Definition of disinformation:

False information deliberately and often covertly spread, in order to influence public opinion or obscure the truth (according to Merriam Webster’s online dictionary).

What thoughts go through your mind when viewing these photographs? Do you find them beautiful? Interesting and intriguing? Romantic and dreamy? Peaceful and serene?

How about stylized and stilted?

All of these impressions might coexist when looking at portraits of Native Americans, taken by photographer Roland Reed (1864-1934) at the beginning of the 20th century. He was genuinely interested in American Indians, even living with and photographing the Ojibwe on their Minnesota reservation for two years, but his pictorialist style of photography interpreted his subjects in a certain way, by staging scenes with props and artifice, rather than documenting their actual lives and reality.

Roland Reed’s idealized art represents the core of a seminal and challenging exhibit, “[Dis]information,” which opened at the Colorado Springs Pioneers Museum in the spring of 2019. Co-curated by Native American Gregg Deal, a member of the Pyramid Lake Paiute Tribe, and by Leah Davis Witherow, the museum’s Curator of History, it attempts to raise awareness of how Native Americans were depicted through a white lens, how these photographs presented a version of native life that no longer existed, by pigeonholing the people portrayed, and by implying that they were part of America’s past, and not of its present, or its future. With this problematic characterization Indigenous peoples take issue, as they are very much alive and part of America today. While Roland Reed might have been well-intentioned, his oeuvre is yet one more bitterly ironic example of the way in which the same nation, that killed or confined the First Americans on reservations, began to romanticize them not long after expelling them from their ancestral lands.

Photojournalist Viki Eagle’s portraits of Indigenous students at University of Denver

In contrast to Roland Reed’s problematic images, Indigenous photographer Vicki Eagle presents fellow Native Americans, all of them students at Denver University, in the manner of their choosing, without artificial setting or attire. Each portrait is accompanied by a short biographical sketch, each poignant in its own right. I have chosen to share two.

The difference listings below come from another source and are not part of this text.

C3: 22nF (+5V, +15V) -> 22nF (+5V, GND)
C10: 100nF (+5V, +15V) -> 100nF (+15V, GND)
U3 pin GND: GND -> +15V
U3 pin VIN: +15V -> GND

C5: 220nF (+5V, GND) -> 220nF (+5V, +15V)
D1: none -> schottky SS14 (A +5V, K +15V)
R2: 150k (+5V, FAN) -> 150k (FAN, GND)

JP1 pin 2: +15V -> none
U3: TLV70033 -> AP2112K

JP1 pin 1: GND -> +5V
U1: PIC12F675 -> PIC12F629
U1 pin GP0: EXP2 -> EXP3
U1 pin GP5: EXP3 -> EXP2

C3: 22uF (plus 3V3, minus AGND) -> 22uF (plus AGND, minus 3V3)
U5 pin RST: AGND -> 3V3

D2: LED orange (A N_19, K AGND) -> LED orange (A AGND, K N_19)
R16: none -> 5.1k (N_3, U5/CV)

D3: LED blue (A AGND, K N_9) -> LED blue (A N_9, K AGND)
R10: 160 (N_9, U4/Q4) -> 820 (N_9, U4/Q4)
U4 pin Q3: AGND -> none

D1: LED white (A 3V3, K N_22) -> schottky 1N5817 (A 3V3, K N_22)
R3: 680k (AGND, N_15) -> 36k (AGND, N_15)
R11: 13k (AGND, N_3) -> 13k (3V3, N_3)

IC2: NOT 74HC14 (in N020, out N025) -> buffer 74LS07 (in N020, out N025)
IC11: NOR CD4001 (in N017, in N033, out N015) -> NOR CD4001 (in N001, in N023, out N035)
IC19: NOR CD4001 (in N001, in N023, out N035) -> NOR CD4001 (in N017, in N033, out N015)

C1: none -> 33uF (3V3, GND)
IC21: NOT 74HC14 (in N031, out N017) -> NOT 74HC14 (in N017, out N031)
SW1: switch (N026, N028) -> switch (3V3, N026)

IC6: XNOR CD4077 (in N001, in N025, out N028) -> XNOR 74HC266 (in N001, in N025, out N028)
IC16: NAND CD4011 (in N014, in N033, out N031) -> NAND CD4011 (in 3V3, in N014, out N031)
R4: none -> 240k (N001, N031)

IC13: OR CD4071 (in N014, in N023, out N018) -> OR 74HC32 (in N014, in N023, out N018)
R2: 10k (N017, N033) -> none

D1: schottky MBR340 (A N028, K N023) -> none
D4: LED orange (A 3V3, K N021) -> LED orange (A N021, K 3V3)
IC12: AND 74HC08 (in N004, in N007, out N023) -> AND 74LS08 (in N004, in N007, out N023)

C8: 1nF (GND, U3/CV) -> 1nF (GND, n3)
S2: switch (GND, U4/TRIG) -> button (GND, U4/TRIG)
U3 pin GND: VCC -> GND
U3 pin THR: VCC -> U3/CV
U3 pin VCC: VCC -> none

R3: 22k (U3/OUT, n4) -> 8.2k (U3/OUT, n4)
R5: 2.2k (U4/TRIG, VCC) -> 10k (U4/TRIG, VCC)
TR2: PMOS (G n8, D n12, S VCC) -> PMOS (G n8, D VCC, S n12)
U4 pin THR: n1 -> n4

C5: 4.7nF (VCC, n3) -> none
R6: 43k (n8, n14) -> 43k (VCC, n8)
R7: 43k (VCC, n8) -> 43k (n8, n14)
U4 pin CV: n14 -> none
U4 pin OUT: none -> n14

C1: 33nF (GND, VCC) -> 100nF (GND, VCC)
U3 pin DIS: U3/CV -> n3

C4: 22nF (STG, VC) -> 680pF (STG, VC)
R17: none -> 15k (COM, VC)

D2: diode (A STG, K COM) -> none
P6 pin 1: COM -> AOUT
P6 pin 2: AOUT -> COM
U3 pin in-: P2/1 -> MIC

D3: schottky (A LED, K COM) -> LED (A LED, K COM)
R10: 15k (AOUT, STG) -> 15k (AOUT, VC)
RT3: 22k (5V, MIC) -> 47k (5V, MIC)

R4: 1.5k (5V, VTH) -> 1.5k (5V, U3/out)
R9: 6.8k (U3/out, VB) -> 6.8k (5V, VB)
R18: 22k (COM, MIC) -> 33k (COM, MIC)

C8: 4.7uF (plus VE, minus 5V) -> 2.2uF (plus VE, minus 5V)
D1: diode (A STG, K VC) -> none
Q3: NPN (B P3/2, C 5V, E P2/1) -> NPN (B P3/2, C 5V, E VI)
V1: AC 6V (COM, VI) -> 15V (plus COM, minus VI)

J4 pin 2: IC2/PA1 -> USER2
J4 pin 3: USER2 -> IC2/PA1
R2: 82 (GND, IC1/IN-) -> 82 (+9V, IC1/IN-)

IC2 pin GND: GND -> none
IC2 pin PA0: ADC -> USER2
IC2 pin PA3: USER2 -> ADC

Alexis writes: “I attend the University of Denver, where the mascot is the ‘Pioneers’ and the founder is John Evans [former Governor of Colorado Territory, and responsible for the 1864 Sand Creek Massacre, in which hundreds of peaceful American Indians were killed by Colorado militia in cold blood, despite having been assured protection]. Every day I see the words ‘Pioneers’ and 1864 plastered everywhere. Seeing these things is a constant reminder that I am not meant to be on this campus. Instead of letting it bring me down, I stay resilient and ensure that I make my mark on campus. I am not afraid or ashamed to embrace my Native identity because I know every day I walk on campus I am breaking the stereotype and making my family, community and tribe proud.”

Taylor says: “ I’m sure I made John Evans, founder of the University of Denver, turn in his grave knowing that an indigenous female is thriving in this institution. Being a Pueblo woman, I have defied all the odds just being here in college. The statistics will say that I’m a drug addict, an alcoholic, dropout, victim of abuse, missing, and even murdered. I’m blessed to say I’m NONE of those things. I am thankful to receive education and the opportunities it has given me for a better future, so that I can go back home and give back to my people. I am my ancestors’ wildest dreams. Sincerely, A Future Native Female Lawyer in the making.”

Wet-plate photographs of Northern Plains Native Americans by North Dakota photographer Shane Balkowitsch

A collection of wet-plate images completes the exhibit. Self-taught North Dakota artist Shane Balkowitsch, with his project Northern Plains Native Americans: A Modern Wet Plate Perspective, aspires to obtain portraits of 1.000 Native Americans. As with Vicki Eagle, his models choose in which way they want to be depicted, many of them opting for traditional apparel.

Native American Nations, circa 1590 through 1850 (pre-reservation period).

Native American land holdings today, representing about 3% of the contiguous United States.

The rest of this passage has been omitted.